Und das sind nicht die Bergbauern oder Dorfbewohner, die keinerlei Qualifikation haben, das sind zumindest Facharbeitskräfte die nach Österreich einwandern. Ich hielte es für verantwortungslos, wenn wir Menschen nach Österreich holen, denen wir keinerlei berufliche Perspektive bieten können. Welchen Sinn hätte es, völlig unqualifizierte Leute ohne Chance auf Arbeit aus ihrem Heimatland zu holen?

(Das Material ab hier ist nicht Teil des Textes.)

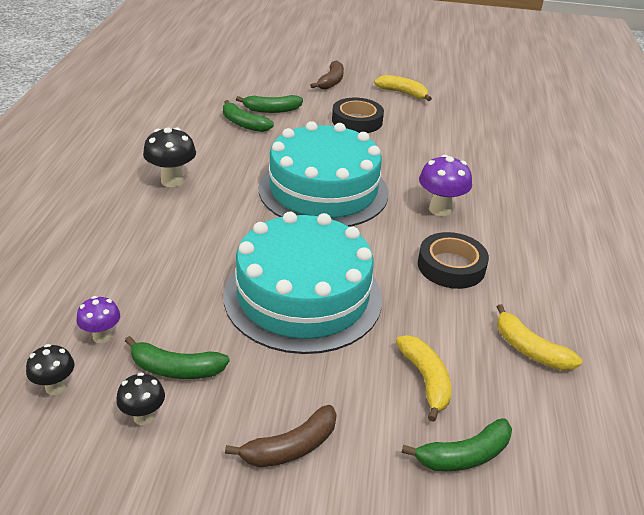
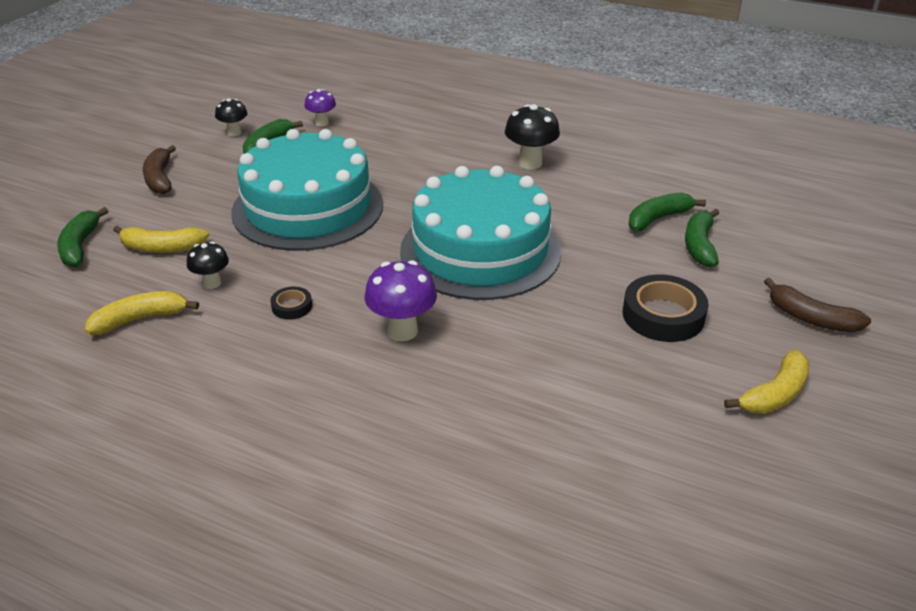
camera: 110 degrees right, 0 degrees up
(55, 387) = (285, 108): black mushroom -> black mushroom (212, 283)
(451, 266) = (292, 306): black tape -> black tape, size x0.50

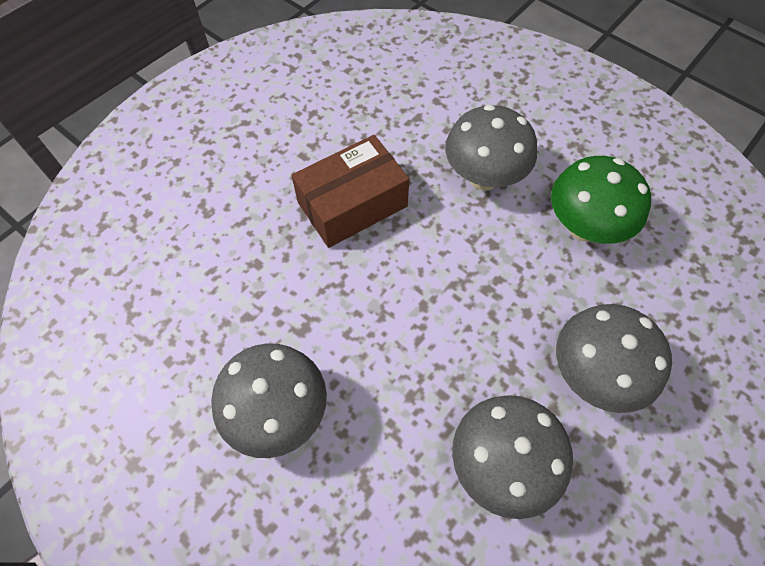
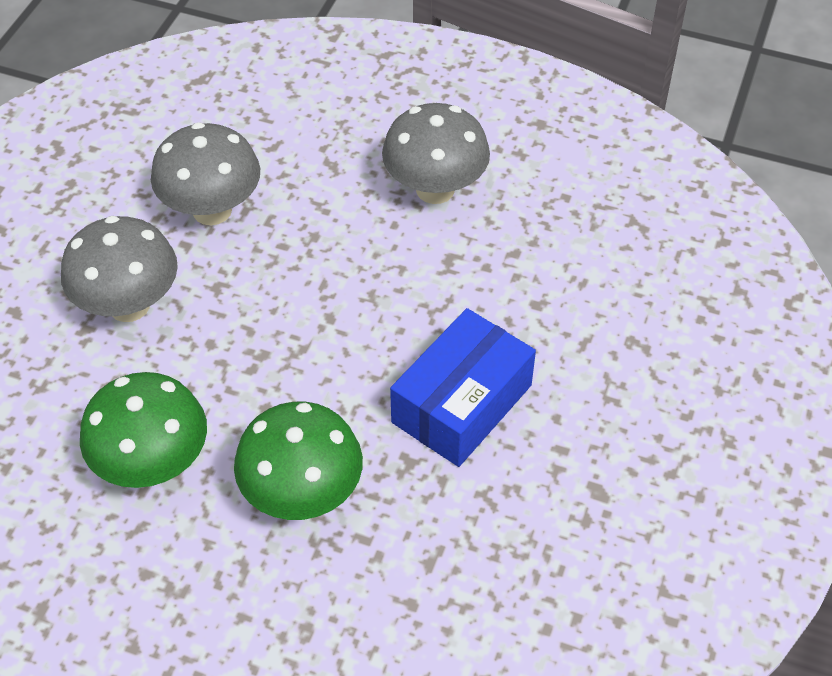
camera: 160 degrees right, 10 degrees down
(352, 204) = (462, 403): brown box -> blue box
(483, 177) = (302, 494): grey mushroom -> green mushroom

derStandard.at: Was den Schulbereich angeht, sind Sie von der Idee einer 30-prozentigen Ausländerquote in Klassen abgegangen. Warum?
Marek: Ja, das stimmt. Ich habe diese Idee ursprünglich auch sehr spannend gefunden, aber in der Befassung damit hat sich gezeigt: Es bewährt sich einfach nicht, dass man Volksschulkinder mit dem Bus quer durch die Stadt karrt. Womit man eingreifen kann, das ist eine Begrenzung der Klassenschülerhöchstzahlen, damit man sich um Kinder mit schlechten Deutschkenntnissen besser kümmern kann. Die Unterrichtsministerin hat gestern auch alle Punkte zur Bildung in dem Papier explizit begrüßt, das ist erfreulich.
derStandard.at: Gibt es sonst noch Punkte, von denen man im Laufe der Diskussion abgekommen ist? Vorgehensweisen, die evaluiert werden müssen?
Marek: Eine Evaluierung ist immer gut, wenn man eine neue Maßnahme eine Zeit lang angewendet hat. Aber bei unserer Arbeit haben wir außer den Quoten in Schulklassen eigentlich nichts gefunden, wo wir uns am Anfang getäuscht hätten.
derStandard.at: Gerade Sie betonen immer wieder, dass Integration nicht nur aus dem Sicherheitsaspekt besteht, sondern aus Arbeitsmarkt, Bildung, Wohnen und so weiter. Wäre ein Staatssekretariat da nicht besser als eine im Innenministerium angesiedelte Stelle?
Marek: Ich muss ehrlich sagen: Ein Staatssekretariat, weg vom Innenministerium, ist für die nächste Legislaturperiode sicher zu überlegen. Aber ich denke das es zum jetzigen Zeitpunkt mit dem Bestehen des Integrationsfonds, in dem extrem viel Expertenwissen und Know how steckt, Sinn macht, das jetzt einmal dort zu etablieren. Das ist einfach auch ein pragmatischer Zugang. Jedes Ministerium und jede Gebietskörperschaft hat eine Ansprechstelle für Integrationsagenden zu nennen, womit die laufende Vernetzung sichergestellt ist.